INFO:root:Successfully copied s3://kserve-test-models/classifier to /tmp/tmpckx_trr1
INFO:kserve:successfully loaded tokenizer for task: 4
INFO:kserve:successfully loaded huggingface model from path /tmp/tmpckx_trr1
Traceback (most recent call last):
  File "/usr/lib/python3.10/runpy.py", line 196, in _run_module_as_main
    return _run_code(code, main_globals, None,
  File "/usr/lib/python3.10/runpy.py", line 86, in _run_code
    exec(code, run_globals)
  File "/huggingfaceserver/huggingfaceserver/__main__.py", line 69, in <module>
    kserve.ModelServer(registered_models=HuggingfaceModelRepository(args.model_dir)).start(
  File "/huggingfaceserver/huggingfaceserver/huggingface_model_repository.py", line 24, in __init__
    self.load_models()
  File "/kserve/kserve/model_repository.py", line 37, in load_models
    for name in os.listdir(self.models_dir):
FileNotFoundError: [Errno 2] No such file or directory: 's3://kserve-test-models/spam-classifier'

What did you expect to happen:

I expected that this would work, as the model was successfully downloaded and loaded.

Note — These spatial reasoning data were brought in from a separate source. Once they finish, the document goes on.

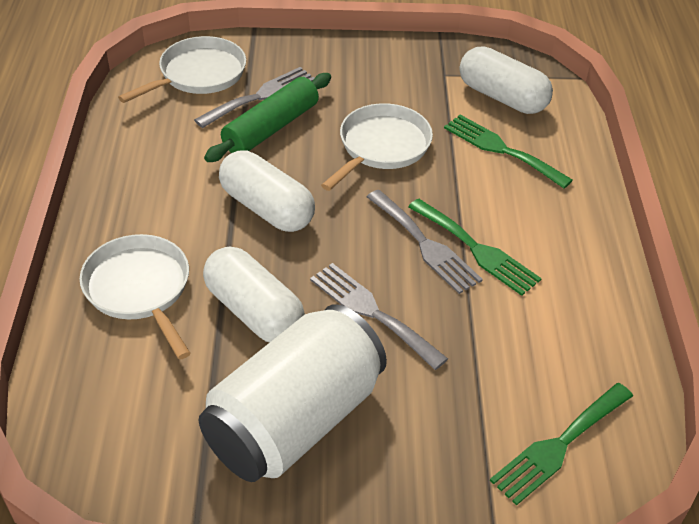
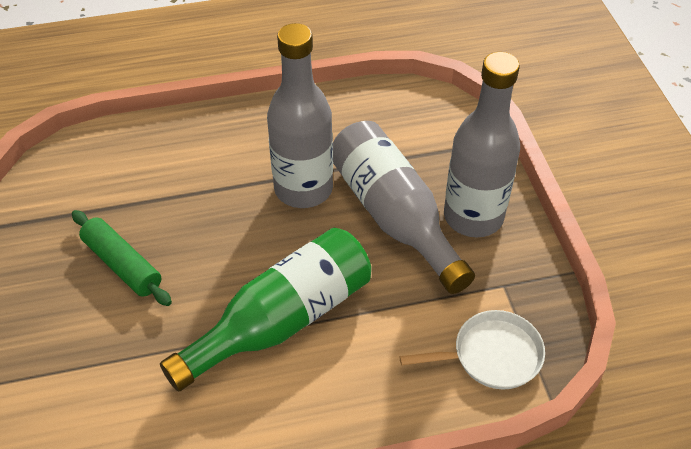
green bottle: 0 -> 1
green fork: 3 -> 0
grey bottle: 0 -> 3
grey fork: 3 -> 0
white can: 1 -> 0
white capsule: 3 -> 0
white pan: 3 -> 1

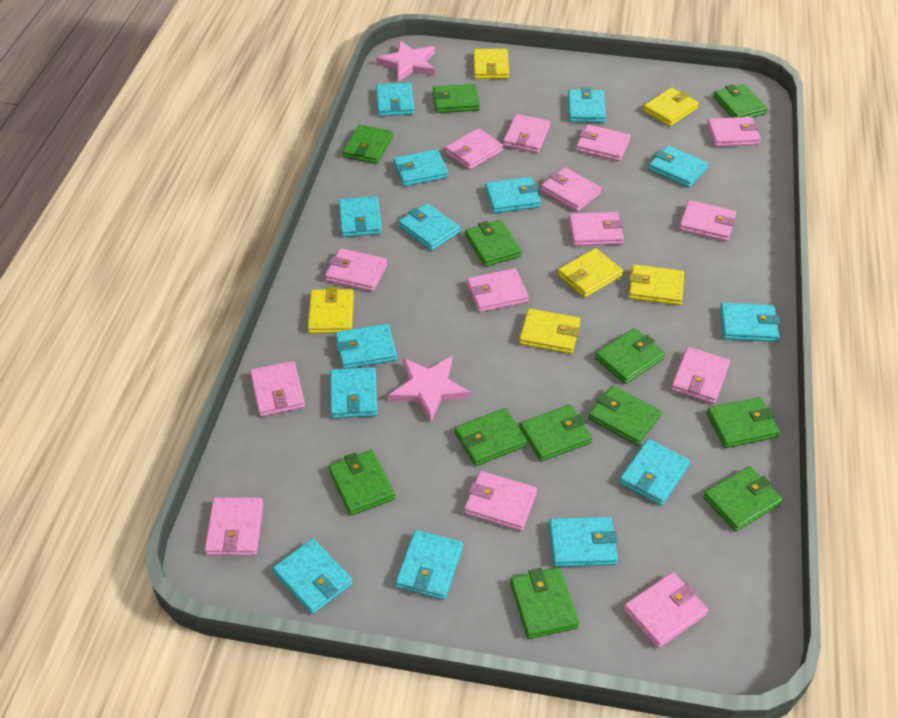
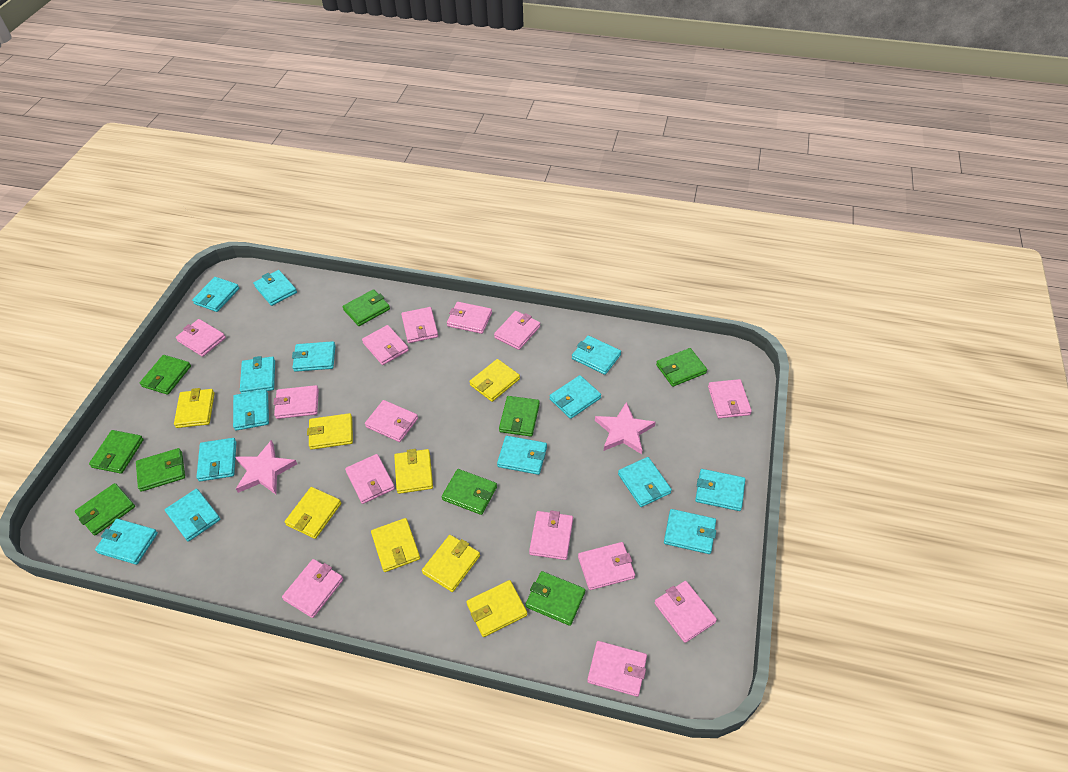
green wallet: 12 -> 9
yellow wallet: 6 -> 8

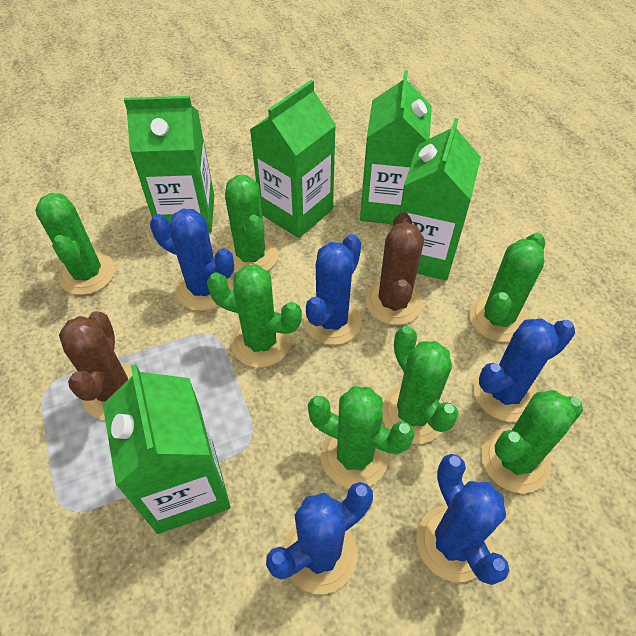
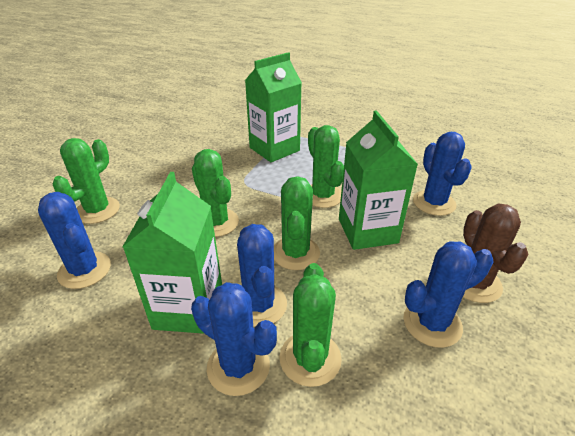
brown cactus: 2 -> 1
green cactus: 7 -> 5
green carton: 5 -> 3

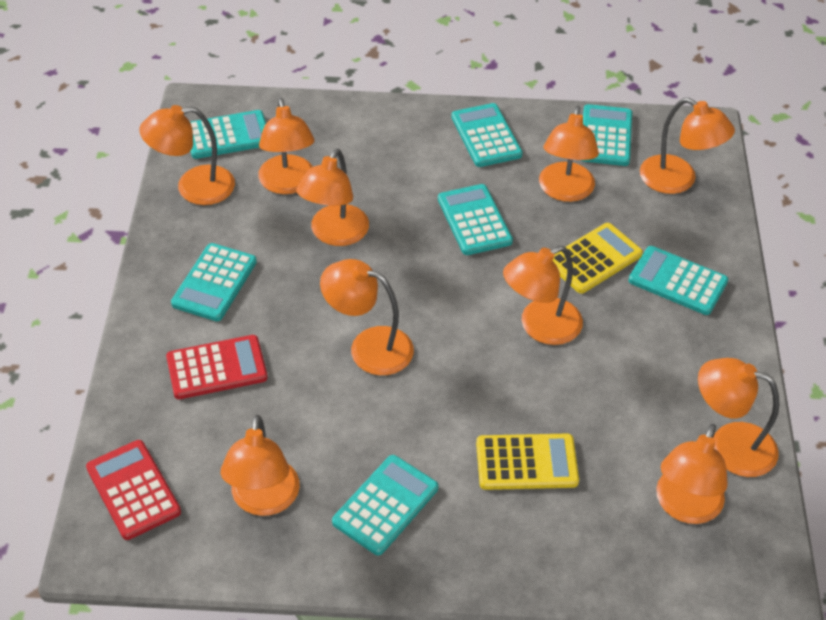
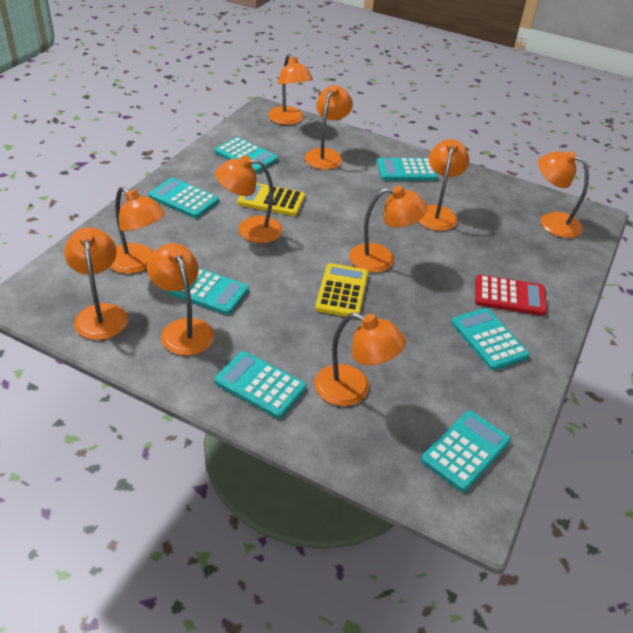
red calculator: 2 -> 1

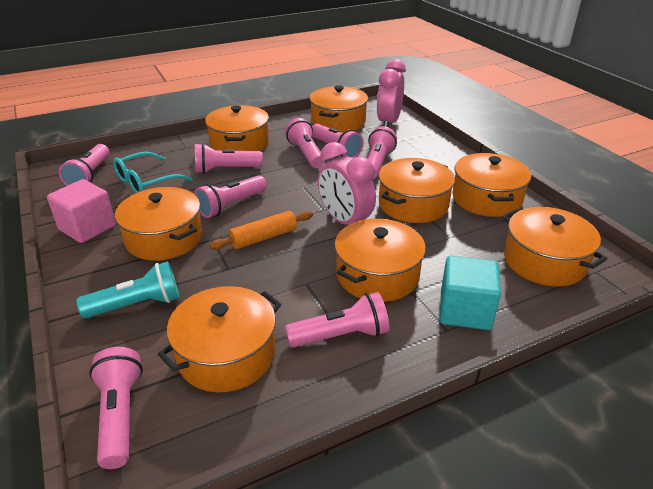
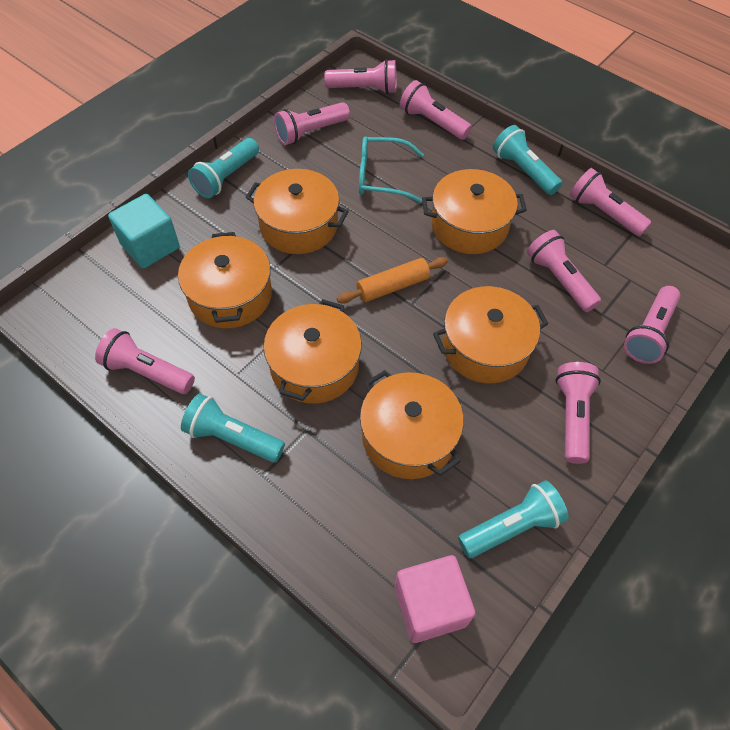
orange pot: 8 -> 6
pink clock: 2 -> 0
turquoise flashlight: 1 -> 4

But I did find a tmp workaround below and I think I know where the issue is!

What's the InferenceService yaml:

apiVersion: serving.kserve.io/v1beta1
kind: InferenceService
metadata:
  name: huggingface
spec:
  predictor:
    serviceAccountName: huggingface-sa
    containers:
    - args:
      - --model_name=spam-classifier
      # - --model_id=xyz (see workaround below)
      - --model_dir=s3://kserve-test-models/classifier
      - --tensor_input_names=input_ids
      image: kserve/huggingfaceserver:latest
      name: kserve-container

Anything else you would like to add:

A temporary workaround I found is to supply the model_id argument. It can have any value, as the model_dir will override it anyway during loading:

def load(self) -> bool:
model_id_or_path = self.model_id
if self.model_dir:
model_id_or_path = pathlib.Path(Storage.download(self.model_dir))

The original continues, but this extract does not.